By JAMES MORAN | Tiger Rag Associate Editor
Alex Lange pitched like a man who didn’t want it to be his last ever start in Alex Box Stadium.
Staked to an early lead and armed with a filthy curveball, Lange had the look of a human buzz saw as he cut through the Auburn lineup like a hot knife through butter on a humid Louisiana evening.
The right-handed ace fired a complete-game, five-hit shutout and LSU took a pivotal series opener from Auburn, 4-0, on Thursday night. He struck out nine, didn’t issue a walk and needed just 118 pitches to complete the gem, 81 of which were strikes.
“The story tonight obviously was Alex Lange,” LSU coach Paul Mainieri said. “He was tremendous. I’d love to see him pitch about six more times just like that.”
The coach continued: “His mechanics were tight. He had great command of his fastball. He had great command of his curveball. He made it easy tonight for the umpire to call strikes tonight. He was very aggressive in the strike zone … After Tuesday night’s 10 walks, it’s just so referesing to see a kid not be afraid and throw the ball over the plate.”
Lange was so in control throughout that there was never even a reliever warming in the LSU bullpen until the ninth inning. It’s Lange’s sixth nine-inning complete game and second career complete-game shutout. And thanks largely to Lange’s ruthless efficiency, the game took only two hours and 30 minutes.
Mainieri had closer Hunter Newman heating up in the ninth inning just in case. The coach doesn’t like to let his starter extend past 120 pitches. Walking off the mound in the eighth inning, Lange had no intentions of giving up the ball.
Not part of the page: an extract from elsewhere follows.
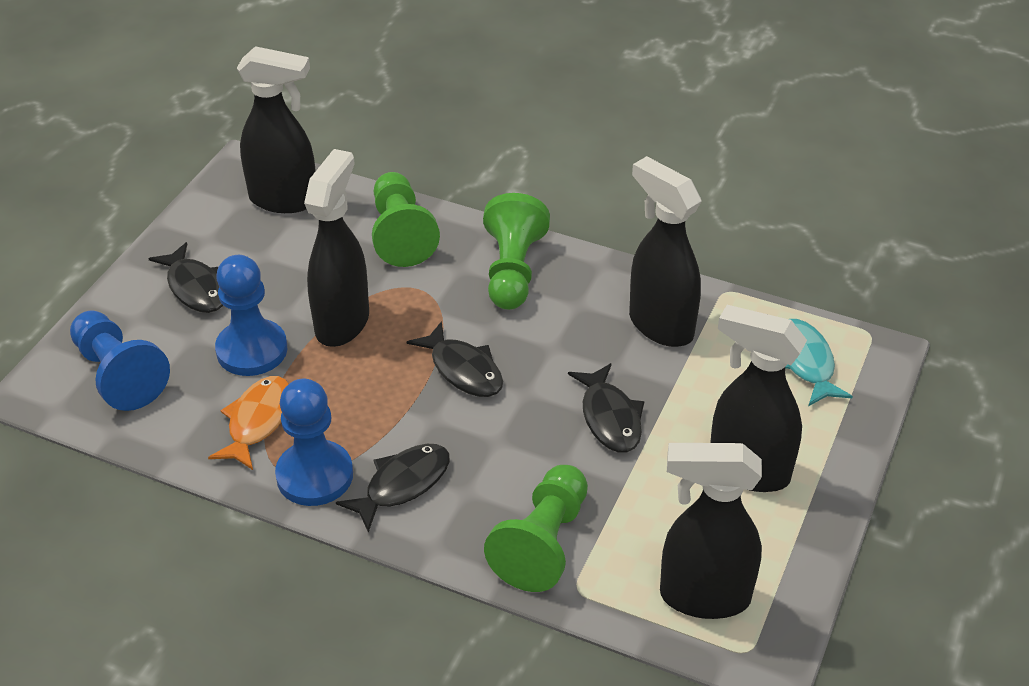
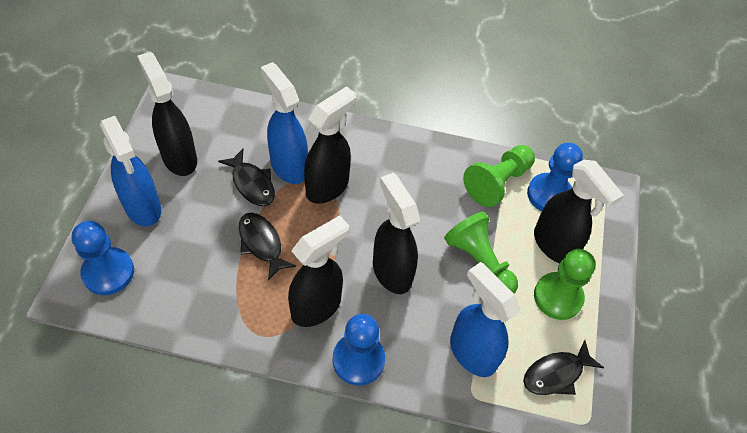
black fish: 4 -> 3
blue spray bottle: 0 -> 3
orange fish: 1 -> 0
turquoise fish: 1 -> 0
“I kind of have that mentality when I wake up in the morning,” Lange said. “If I’m throwing that day, it’s ‘I’m going nine today.’ You’ve got to tell yourself that, because when the opportunity presents itself, you’ve got to be ready.”
The victory improves LSU to 33-17 overall and 16-9 in the Southeastern Conference while Auburn, losers of five straight, drops to 32-19 overall and 14-11 in SEC play.
LSU jumped all over Auburn lefty Andrew Mitchell — a New Orleans native who redshirted for LSU in 2014 — for three runs in the first inning.
Kramer Robertson led off the game with a walk, Antoine Duplantis singled to center and Greg Deichmann sliced an RBI single to left center. A hit batsman loaded the bases and Beau Jordan worked a fantastic walk to bring home a run. Josh Smith then lifted a sacrifice fly to left.
LSU tacked on another run in the second inning. Robertson drew another walk and moved into scoring position on a sacrifice bunt. Duplantis then smoked a two-out RBI double off the wall in right field. Mitchell didn’t make it out of the third inning.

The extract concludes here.